Ecco Pizzo. Non sembra molto danneggiato, ma si vedono alcuni tetti crollati, coronamenti di edifici caduti, ventri infranti.
Alle finestre delle case disabitate non un abitante; per le vie ingombre qua e là calcinacci; sulla spiaggia si comincia la costruzione di baracche di legno.
Mentre il treno passa avviene una leggera scossa e l’angolo di una chiesa frana sollevando un nuvolo di polvere. È la chiesa di San Giorgio.
Scendo alla stazione di Monteleone intatta, ma quando la strada carrozzabile comincia ad arrampicarsi sulla montagna m’imbatto sulle rovine di una villa, di cui non rimane che un pilastro in piedi, portante in una lapide scritto il nome dell’edificio scomparso: villa Lordo. Gli abitanti sono salvi per miracolo.
Si sale ancora e si attraversa il villaggio Longobardi, un grazioso villaggio di emigrati in America costruito tutto con danari guadagnati penosamente. Poco alle donne è rimasto. Ogni casa è spaccata da larghi crepacci minacciando rovina. Gruppi di donne seggono in mezzo alla piazza e guardano stupefatte. Anche la chiesa è in pericolo.
Si sale ancora faticosamente. Monteleone occupa il culmine della montagna .. Sulle sue falde sono disseminati i villaggi colpiti dal flagello. È questa la montagna che ha tremato.
Nel centro della città i danni visibili sono pochi: volte crollate, cornicioni staccati, comignoli caduti; ma non è una distruzione. Invece una via di essa, scendente verso il sud nel rione dei Forgiari, è demolita. Le chiese pencolano, le case sono sventrate, i tetti sono caduti.

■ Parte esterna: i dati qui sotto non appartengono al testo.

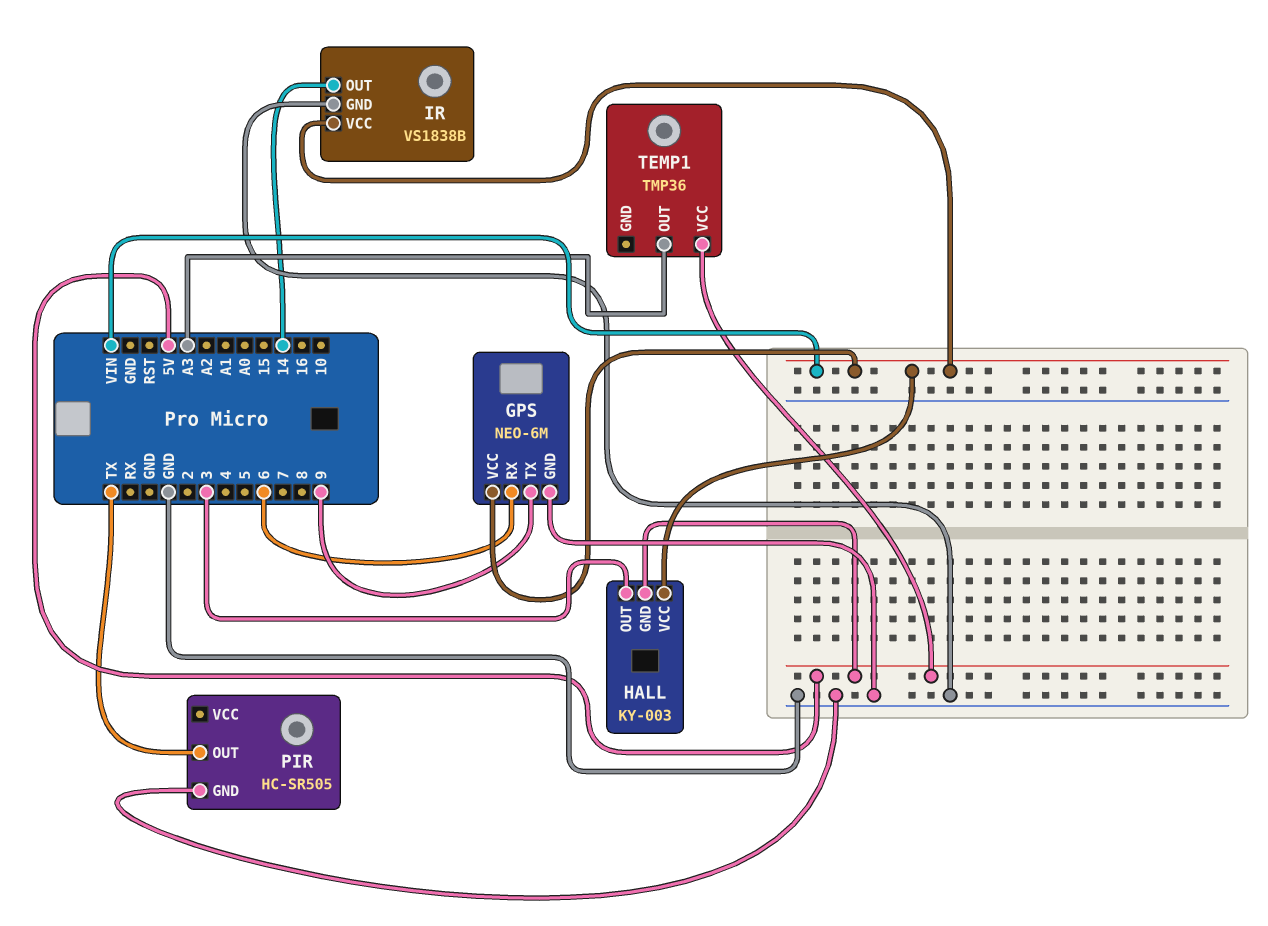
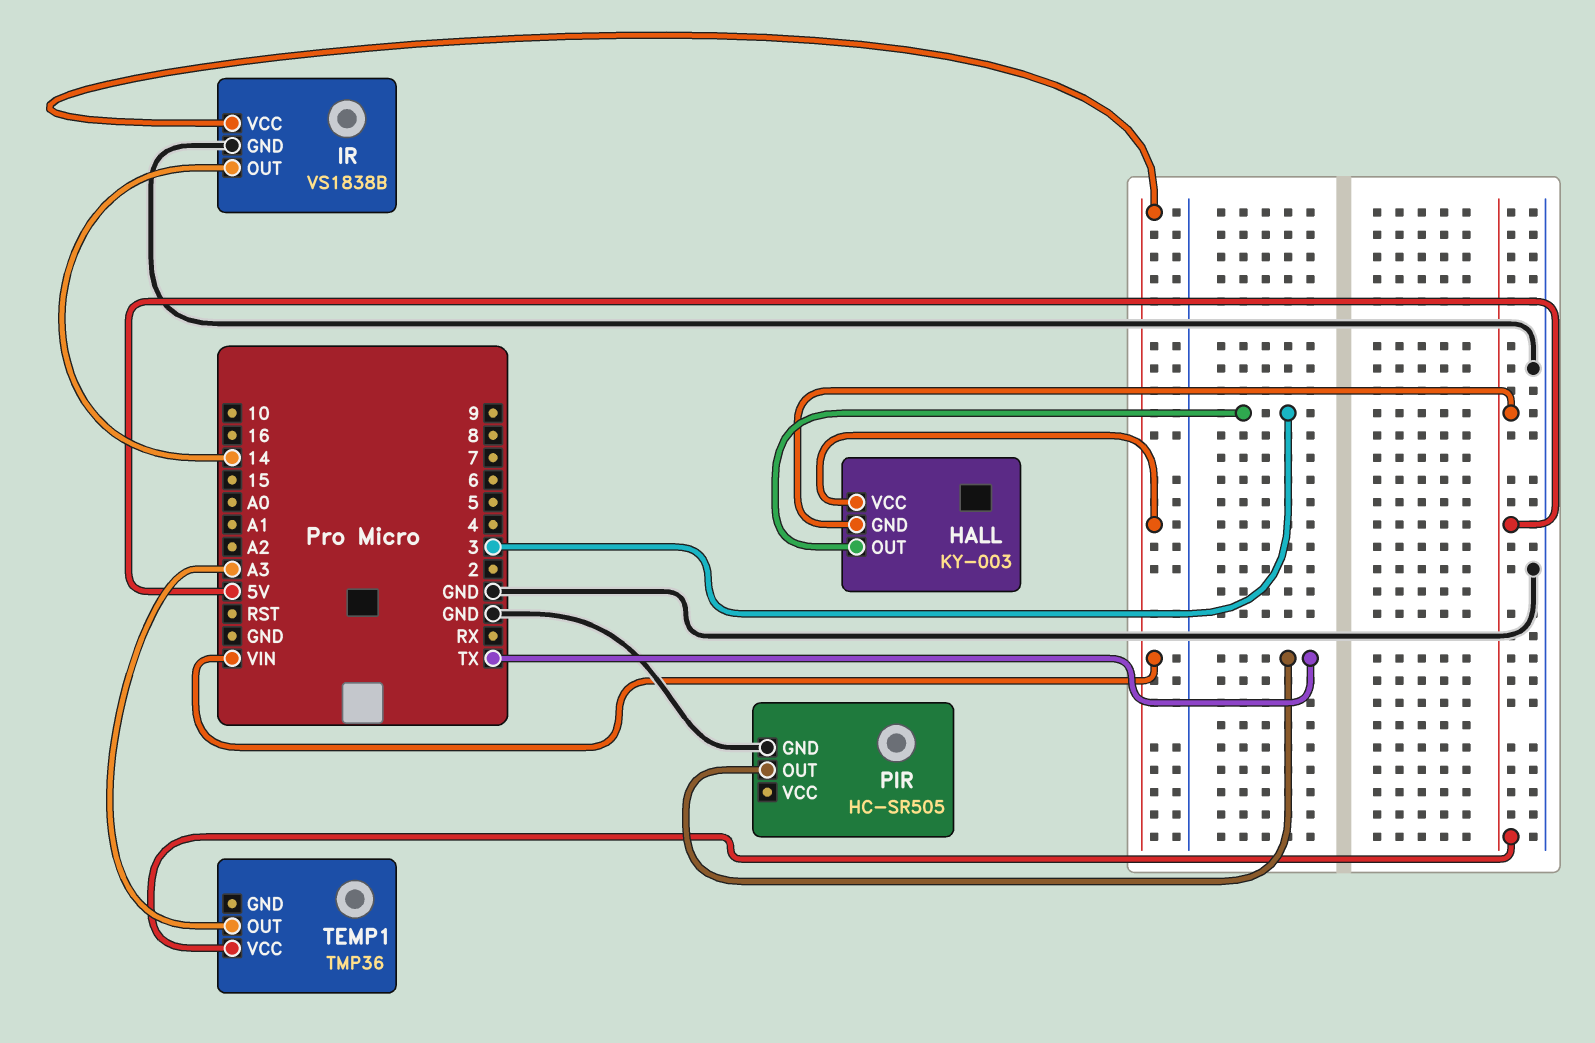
GPS: NEO-6M -> none
GPS pin GND: GND -> none
GPS pin RX: 6 -> none
GPS pin TX: 9 -> none
GPS pin VCC: VIN -> none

Questa strada, lunga un duecento metri, è stata scossa da una furia terrificante. Imposte divelte, rovesciate, gettate sulla strada con le loro tende aggrovigliatesi ai rottami come se le avesse spinte dall’interno un poderoso scoppio di esplosivi: ferri contorti delle balconate, che sostengono pietre oscillanti, a cui rimangono infisse delle travi; pali telegrafici abbattuti di traverso, fisse delle travi telegrafiche abbattute di traverso alla strada come fuscelli, fra un intrigo di fili spezzati; macerie, calcinacci ingombrano l’acciottolato; una folla esterrefatta guarda, senza osare d’appressarsi ai muri che lasciano cadere ogni tanto pietre, sollevando dalla gente grida che sembrano una risposta indignata.

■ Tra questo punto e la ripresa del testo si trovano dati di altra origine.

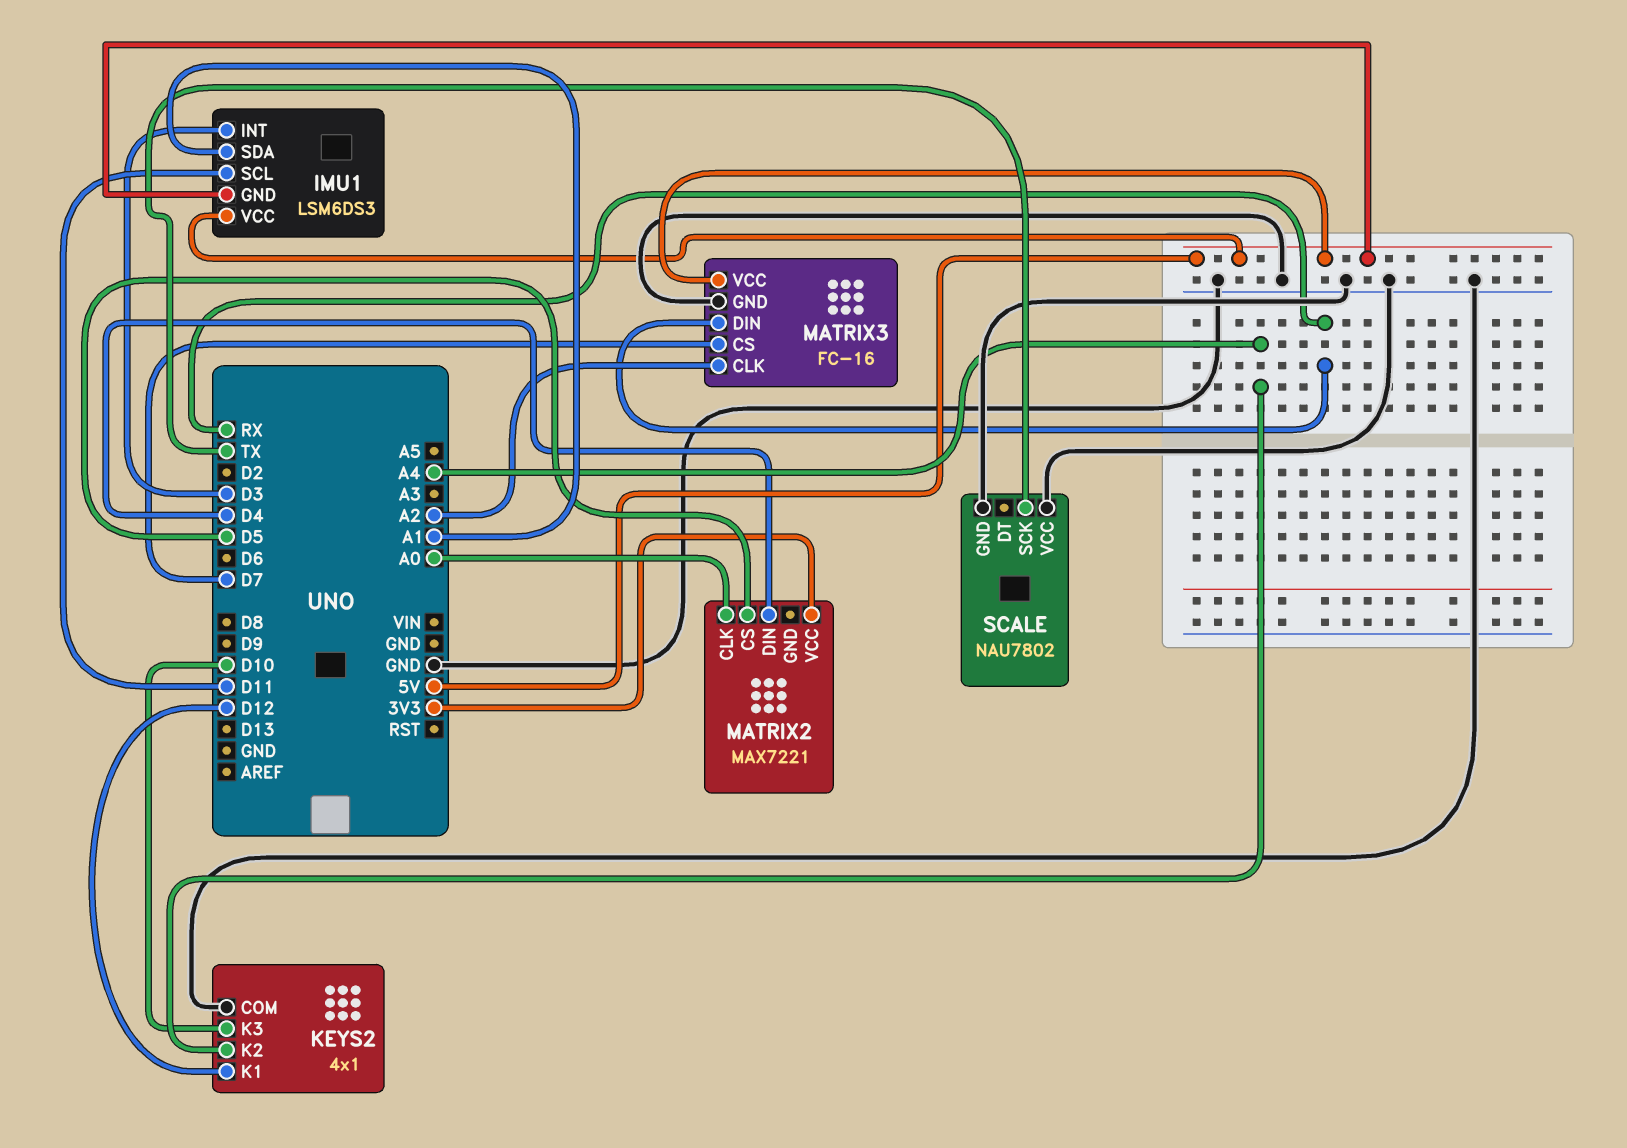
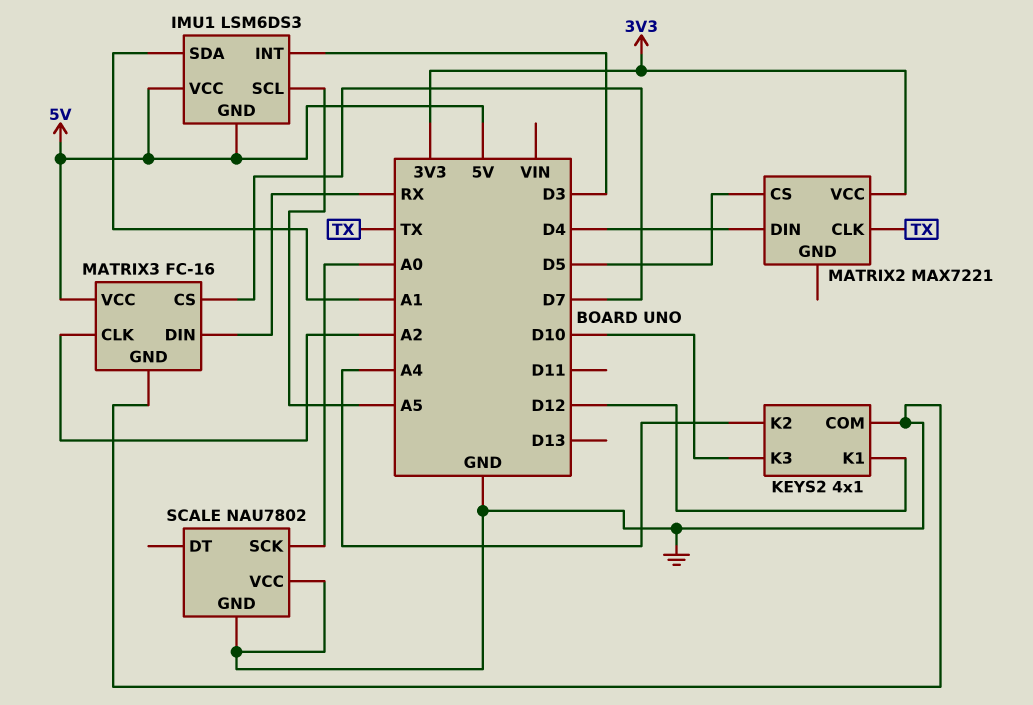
IMU1 pin SCL: D11 -> A5
MATRIX2 pin CLK: A0 -> TX
SCALE pin SCK: TX -> A0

Mentre mi trovo qui, una gran calca si appressa. È il Re circondato dal popolo, che, lasciato l’automobile, percorre a piedi la strada in rovina, e guarda commosso.
Si leva di tanto in tanto un grido “ Viva il Re ! “ Ma non v’è forza d’esultanza. Pare che dicano aiuto, tutti quei volti pallidi e tristi…
La popolazione si accampa negli orti, nelle piazze, in tende improvvisate con coperte.
Continuando a discendere a una svolta si scorge improvvisamente un accatastamento informe di travi di muri, una confusione di ruderi, ai quali il gran golfo di Sant’Eufemia azzurro pone un meraviglioso sfondo ridente. È Triparni distrutto. Ogni casa è crollata e le travature dei tetti risollevantisi tra le macerie sembrano costole e ossami giganteschi. Vicino al loro paese morto i superstiti da quattro giorni stanno come inebetiti.
Dalle macerie sono stati estratti 39 morti. Lì sull’erba sono ancora distesi i feriti che non v’è mezzo di trasportare.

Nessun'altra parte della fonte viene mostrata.